Honoring Our Father's Legacy:
Two sons whose strength and courage lie rooted in memories of their dad
How does a man honor a father he knows more from other people's memories than from personal experience? How does a man honor a father who looms so large in his thoughts and dreams, yet who occupied so little time in his life?
Those are thoughts of Tyrone "Ty" Foster, in his book, "Navigate to Greatness." Those are the thoughts he has contemplated over and over since his father paid the ultimate sacrifice in service to his country.
"I remember that day, 'the incident,' they call it, like it was yesterday," he said in an interview. "I remember the news was on. I remember my mom saying, 'Guys, go watch the news.' Now to this day, I'm pretty sure she knew what was going on, but I go over to the TV in my sisters' room and I'm looking and my sister goes, 'That's Dad's ship.'"
The kids saw images of their father's ship, guided-missile frigate USS Stark (FFG 31), in the Persian Gulf with smoke billowing from two gaping portside holes. Only hours before, an Iraqi fighter jet had fired on Stark in an attack that claimed the lives of 37 Sailors, including Senior Chief Quartermaster Vernon T. Foster Sr.

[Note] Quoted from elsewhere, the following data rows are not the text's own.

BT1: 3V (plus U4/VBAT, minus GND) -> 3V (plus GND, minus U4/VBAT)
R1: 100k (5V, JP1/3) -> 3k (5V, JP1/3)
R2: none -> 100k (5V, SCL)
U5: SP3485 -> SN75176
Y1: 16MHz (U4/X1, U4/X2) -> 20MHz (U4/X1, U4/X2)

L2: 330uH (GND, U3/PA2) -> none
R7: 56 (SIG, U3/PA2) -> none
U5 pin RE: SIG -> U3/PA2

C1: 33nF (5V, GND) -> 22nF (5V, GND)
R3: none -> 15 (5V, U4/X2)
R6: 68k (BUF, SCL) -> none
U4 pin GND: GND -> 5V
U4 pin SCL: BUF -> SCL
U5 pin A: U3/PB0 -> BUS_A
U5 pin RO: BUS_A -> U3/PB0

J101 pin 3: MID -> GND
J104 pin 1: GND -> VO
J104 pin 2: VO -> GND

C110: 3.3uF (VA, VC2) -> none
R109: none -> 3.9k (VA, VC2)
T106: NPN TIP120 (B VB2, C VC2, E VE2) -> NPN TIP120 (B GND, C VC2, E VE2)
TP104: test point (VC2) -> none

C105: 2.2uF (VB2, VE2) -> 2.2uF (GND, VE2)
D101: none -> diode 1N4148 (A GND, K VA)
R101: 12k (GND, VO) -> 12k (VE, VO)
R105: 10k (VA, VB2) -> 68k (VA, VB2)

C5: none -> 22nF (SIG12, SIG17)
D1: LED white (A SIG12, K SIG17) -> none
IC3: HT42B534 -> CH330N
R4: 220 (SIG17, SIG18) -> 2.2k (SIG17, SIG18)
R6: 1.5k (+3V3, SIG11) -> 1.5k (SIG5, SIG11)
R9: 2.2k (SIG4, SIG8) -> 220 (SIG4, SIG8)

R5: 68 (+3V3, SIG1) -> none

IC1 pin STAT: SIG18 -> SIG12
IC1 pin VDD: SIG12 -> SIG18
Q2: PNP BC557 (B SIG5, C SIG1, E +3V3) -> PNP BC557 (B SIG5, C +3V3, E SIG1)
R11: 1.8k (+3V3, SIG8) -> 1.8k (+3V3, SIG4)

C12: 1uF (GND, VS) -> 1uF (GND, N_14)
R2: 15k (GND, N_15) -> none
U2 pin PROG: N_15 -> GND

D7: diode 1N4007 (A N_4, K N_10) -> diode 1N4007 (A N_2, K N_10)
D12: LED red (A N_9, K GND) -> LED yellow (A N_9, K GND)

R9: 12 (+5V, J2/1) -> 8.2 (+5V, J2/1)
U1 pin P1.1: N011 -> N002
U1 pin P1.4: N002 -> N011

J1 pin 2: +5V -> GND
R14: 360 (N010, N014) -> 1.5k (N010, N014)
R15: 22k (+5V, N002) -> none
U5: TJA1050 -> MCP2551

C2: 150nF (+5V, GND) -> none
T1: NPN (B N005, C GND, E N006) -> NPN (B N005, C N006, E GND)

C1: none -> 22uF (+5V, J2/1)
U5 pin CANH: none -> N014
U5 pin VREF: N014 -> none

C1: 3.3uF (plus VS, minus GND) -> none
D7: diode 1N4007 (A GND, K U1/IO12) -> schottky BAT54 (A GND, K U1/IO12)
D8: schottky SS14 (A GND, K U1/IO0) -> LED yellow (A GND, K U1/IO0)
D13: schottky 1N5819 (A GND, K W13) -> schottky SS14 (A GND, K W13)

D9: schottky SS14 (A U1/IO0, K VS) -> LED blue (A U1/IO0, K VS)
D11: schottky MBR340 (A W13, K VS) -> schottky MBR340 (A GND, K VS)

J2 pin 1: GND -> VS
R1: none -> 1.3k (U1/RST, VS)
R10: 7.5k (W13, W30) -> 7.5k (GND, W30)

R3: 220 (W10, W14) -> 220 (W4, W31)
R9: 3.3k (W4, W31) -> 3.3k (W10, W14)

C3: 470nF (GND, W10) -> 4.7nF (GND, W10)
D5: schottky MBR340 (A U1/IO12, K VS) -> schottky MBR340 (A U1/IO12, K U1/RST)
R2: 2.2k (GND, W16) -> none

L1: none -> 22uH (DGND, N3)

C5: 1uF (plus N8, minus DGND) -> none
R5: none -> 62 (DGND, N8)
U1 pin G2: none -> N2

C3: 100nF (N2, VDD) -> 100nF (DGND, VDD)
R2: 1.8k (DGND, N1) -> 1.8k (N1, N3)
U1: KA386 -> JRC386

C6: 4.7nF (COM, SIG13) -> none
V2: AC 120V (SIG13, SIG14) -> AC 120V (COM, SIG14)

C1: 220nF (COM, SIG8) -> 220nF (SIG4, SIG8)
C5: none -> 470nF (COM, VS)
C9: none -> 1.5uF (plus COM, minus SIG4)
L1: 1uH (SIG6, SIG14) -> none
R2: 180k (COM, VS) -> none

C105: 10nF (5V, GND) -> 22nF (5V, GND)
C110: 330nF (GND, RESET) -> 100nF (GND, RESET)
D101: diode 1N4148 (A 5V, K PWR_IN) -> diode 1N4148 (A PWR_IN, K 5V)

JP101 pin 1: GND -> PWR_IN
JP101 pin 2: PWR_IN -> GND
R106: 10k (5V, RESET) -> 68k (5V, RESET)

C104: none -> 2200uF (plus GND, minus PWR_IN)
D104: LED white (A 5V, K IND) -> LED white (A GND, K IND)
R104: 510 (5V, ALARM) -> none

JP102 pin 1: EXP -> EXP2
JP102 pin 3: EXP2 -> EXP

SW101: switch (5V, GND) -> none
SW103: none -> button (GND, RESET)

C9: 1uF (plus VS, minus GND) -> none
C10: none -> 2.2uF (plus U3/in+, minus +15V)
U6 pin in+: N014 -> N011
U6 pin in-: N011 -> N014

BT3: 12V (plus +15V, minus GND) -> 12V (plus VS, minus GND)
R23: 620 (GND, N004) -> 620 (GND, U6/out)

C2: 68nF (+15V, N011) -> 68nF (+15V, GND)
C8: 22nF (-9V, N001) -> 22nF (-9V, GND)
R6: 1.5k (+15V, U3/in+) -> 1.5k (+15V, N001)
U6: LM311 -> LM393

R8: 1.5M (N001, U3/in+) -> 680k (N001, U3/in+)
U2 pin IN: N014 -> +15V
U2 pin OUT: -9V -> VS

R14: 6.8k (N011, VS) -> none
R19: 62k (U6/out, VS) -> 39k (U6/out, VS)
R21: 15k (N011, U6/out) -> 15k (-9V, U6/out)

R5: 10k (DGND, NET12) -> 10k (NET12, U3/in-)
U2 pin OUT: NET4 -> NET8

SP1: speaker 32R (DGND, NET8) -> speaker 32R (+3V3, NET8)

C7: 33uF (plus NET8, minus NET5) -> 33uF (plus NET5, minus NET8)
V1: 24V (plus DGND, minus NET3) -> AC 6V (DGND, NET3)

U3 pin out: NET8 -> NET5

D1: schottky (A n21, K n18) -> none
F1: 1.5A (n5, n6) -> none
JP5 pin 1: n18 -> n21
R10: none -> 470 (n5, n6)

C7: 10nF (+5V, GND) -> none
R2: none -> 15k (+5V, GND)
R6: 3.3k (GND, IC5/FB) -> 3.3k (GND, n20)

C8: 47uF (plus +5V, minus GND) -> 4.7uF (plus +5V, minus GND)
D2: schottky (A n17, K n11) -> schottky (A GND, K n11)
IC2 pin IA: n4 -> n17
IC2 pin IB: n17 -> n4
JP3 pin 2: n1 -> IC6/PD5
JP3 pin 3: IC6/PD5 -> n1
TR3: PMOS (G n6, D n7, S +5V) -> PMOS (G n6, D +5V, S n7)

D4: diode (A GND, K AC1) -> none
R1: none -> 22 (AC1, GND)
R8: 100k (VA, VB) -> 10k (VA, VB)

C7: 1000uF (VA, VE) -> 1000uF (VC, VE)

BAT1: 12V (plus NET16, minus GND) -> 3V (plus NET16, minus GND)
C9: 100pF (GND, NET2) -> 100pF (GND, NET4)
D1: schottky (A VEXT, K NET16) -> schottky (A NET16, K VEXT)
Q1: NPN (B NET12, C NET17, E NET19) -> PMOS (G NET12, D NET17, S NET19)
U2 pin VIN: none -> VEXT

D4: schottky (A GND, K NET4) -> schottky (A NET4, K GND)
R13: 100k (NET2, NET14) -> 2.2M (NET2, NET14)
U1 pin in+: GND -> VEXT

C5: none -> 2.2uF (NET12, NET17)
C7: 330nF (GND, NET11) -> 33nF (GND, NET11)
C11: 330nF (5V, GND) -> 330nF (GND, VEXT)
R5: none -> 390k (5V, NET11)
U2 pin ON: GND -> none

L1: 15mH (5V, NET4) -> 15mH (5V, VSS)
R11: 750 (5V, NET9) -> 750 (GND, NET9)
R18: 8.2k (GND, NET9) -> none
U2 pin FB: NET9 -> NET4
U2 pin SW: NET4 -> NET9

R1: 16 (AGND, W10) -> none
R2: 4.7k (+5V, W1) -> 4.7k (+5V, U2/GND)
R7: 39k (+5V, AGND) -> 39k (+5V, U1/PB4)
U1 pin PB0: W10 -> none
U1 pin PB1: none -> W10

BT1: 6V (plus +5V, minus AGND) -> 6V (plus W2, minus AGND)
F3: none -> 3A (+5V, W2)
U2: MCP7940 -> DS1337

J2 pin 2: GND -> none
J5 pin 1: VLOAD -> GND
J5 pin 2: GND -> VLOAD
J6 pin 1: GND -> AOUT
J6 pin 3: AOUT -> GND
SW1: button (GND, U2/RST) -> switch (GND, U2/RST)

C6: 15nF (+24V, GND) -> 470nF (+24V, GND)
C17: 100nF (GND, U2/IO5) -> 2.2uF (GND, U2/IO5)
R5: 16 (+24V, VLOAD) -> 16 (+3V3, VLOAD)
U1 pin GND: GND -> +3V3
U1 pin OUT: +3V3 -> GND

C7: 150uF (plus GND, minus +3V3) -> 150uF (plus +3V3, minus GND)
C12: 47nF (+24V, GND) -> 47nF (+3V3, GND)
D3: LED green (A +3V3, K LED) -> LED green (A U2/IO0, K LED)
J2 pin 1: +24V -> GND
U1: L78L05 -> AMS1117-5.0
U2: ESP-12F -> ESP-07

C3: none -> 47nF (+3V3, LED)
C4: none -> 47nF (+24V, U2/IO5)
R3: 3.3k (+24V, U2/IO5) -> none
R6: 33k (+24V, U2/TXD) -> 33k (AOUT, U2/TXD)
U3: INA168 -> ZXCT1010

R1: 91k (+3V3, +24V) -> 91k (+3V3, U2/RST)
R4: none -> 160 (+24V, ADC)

I just remember being confused, and then almost as immediately as I saw that, we got a knock at the door. [After] that knock ... it was the scream I remember. My mom screamed because she knew what that meant. I didn't know what that meant." - Ty Foster
Five-year-old Ty and his 2-year-old brother, Vernon T. Foster II, soon realized their dad wouldn't be coming home. They wondered why their father had to die.
"Growing up without my dad, given the circumstances, the way he passed, I think when I was younger I would be kind of frustrated," said Vernon.
"There was a lot of anger and frustration that maybe I unleashed through my behavior, like being the class clown or acting out in class, or always being in the principal's office. So I think I internalized this as like a fight, like it was me against the world. It's not fair that I grew up without my father."
Following the tragedy, both Vernon and Ty experienced many feelings typically associated with tragic loss of a loved one: confusion, sorrow, grief, anger. And the questions they asked often yielded more questions than answers.